Imagine you have several worker processes that all want to write their results to the same log file (or to the console). Without coordination, their output gets interleaved into gibberish:

from multiprocessing import Process
import os
import time

def chatty_worker(name, lines):
    """A worker that prints multiple lines—without any coordination."""
    for i in range(lines):
        # Simulate some work between prints
        time.sleep(0.01)
        print(f"[{name}] Line {i}: PID {os.getpid()} reporting important results!")

if __name__ == '__main__':
    workers = [
        Process(target=chatty_worker, args=(f"Worker-{i}", 5))
        for i in range(4)
    ]
    for w in workers:
        w.start()
    for w in workers:
        w.join()

Run this a few times. You’ll see lines from different workers jumbled together in an unpredictable order. Sometimes they’ll even cut each other off mid-line.

This is the classic problem: a shared resource (the console, a file, a database connection) being accessed by multiple processes or threads without coordination.

Lock: One at a Time

A Lock is the simplest synchronization primitive. It’s a key to a room—only one process can hold the key at a time. Everyone else waits at the door.

from multiprocessing import Process, Lock
import time

def polite_worker(name, lines, lock):
    """A worker that acquires the lock before printing."""
    for i in range(lines):
        time.sleep(0.01)  # some work
        with lock:  # acquire lock, print, release lock
            print(f"[{name}] Line {i}: My important results!")

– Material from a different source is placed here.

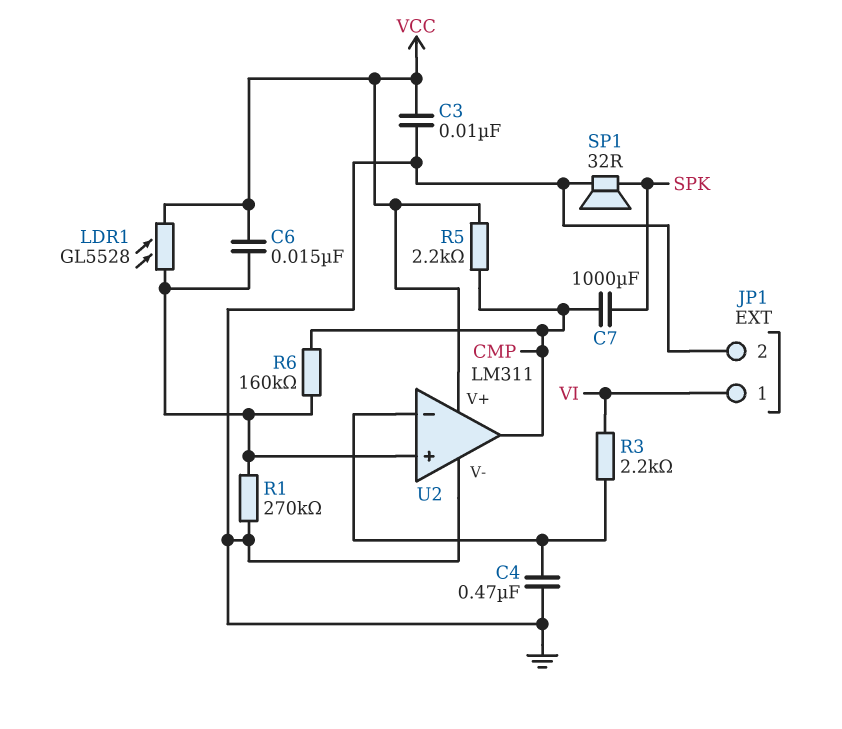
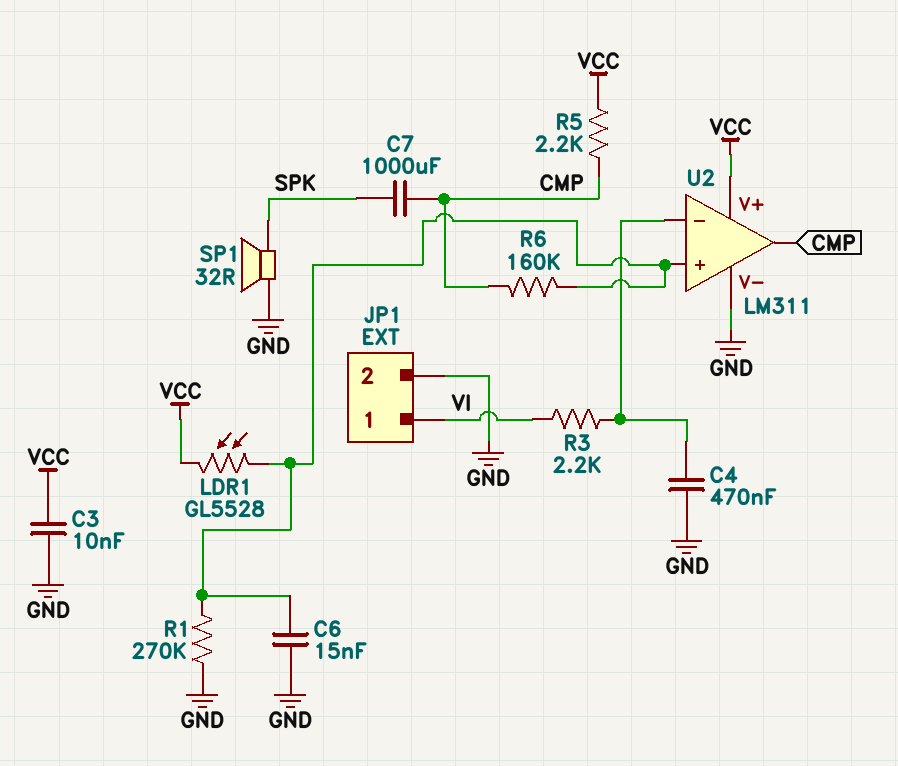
C6: 15nF (U2/in+, VCC) -> 15nF (GND, U2/in+)

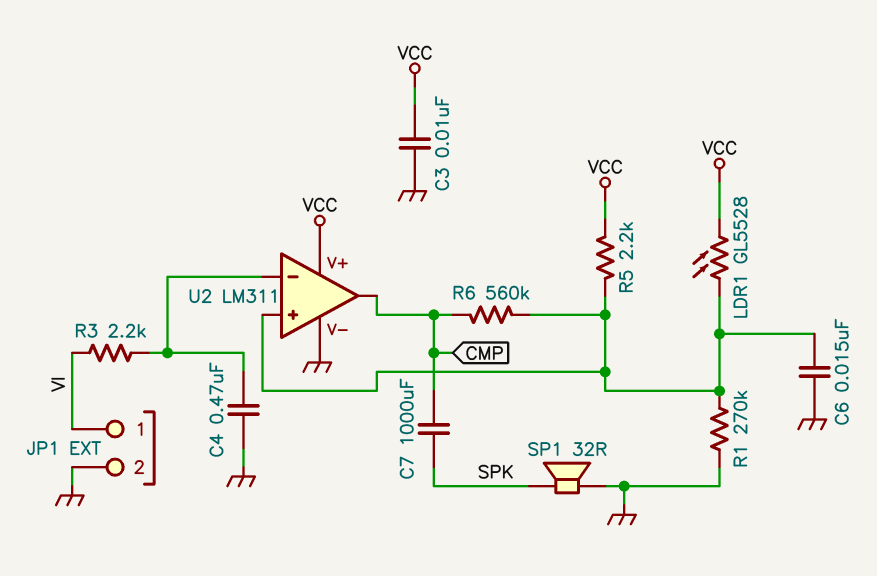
R5: 2.2k (CMP, VCC) -> 2.2k (U2/in+, VCC)
R6: 160k (CMP, U2/in+) -> 560k (CMP, U2/in+)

if __name__ == '__main__':
    lock = Lock()

    workers = [
        Process(target=polite_worker, args=(f"Worker-{i}", 5, lock))
        for i in range(4)
    ]
    for w in workers:
        w.start()
    for w in workers:
        w.join()

Now the output is clean: each worker’s print statement completes fully before another worker can start printing. The with lock: block is a context manager that acquires the lock on entry and releases it on exit—even if an exception occurs.

Lock Is a Context Manager

As we saw in the Architecture series, context managers (with statements) are Python’s way of ensuring cleanup happens. Lock supports this protocol: with lock: calls lock.acquire() at the start and lock.release() at the end. Always prefer the with syntax over manual acquire/release.

A Quick Tour of Other Primitives

Locks are just the beginning. The multiprocessing module (and threading) provides several more synchronization tools:

Event: A simple flag. One process sets it, others wait for it. Useful for signaling: “the data is ready” or “time to shut down.”
Semaphore: Like a lock, but allows up to N holders simultaneously. Think of it as a room with N keys: up to N processes can enter, the rest wait. Useful when you want to limit concurrent access to a resource (e.g., max 5 simultaneous database connections).
Queue: A thread/process-safe mailbox. One or more producers put items in; one or more consumers take them out. This is the workhorse of inter-process data passing, and we’ll use it extensively in Lecture 2 to send results from worker processes back to the main GUI thread.
Barrier: Forces N processes to wait until all of them have reached the same point, then lets them all proceed. Useful for synchronized phases of computation.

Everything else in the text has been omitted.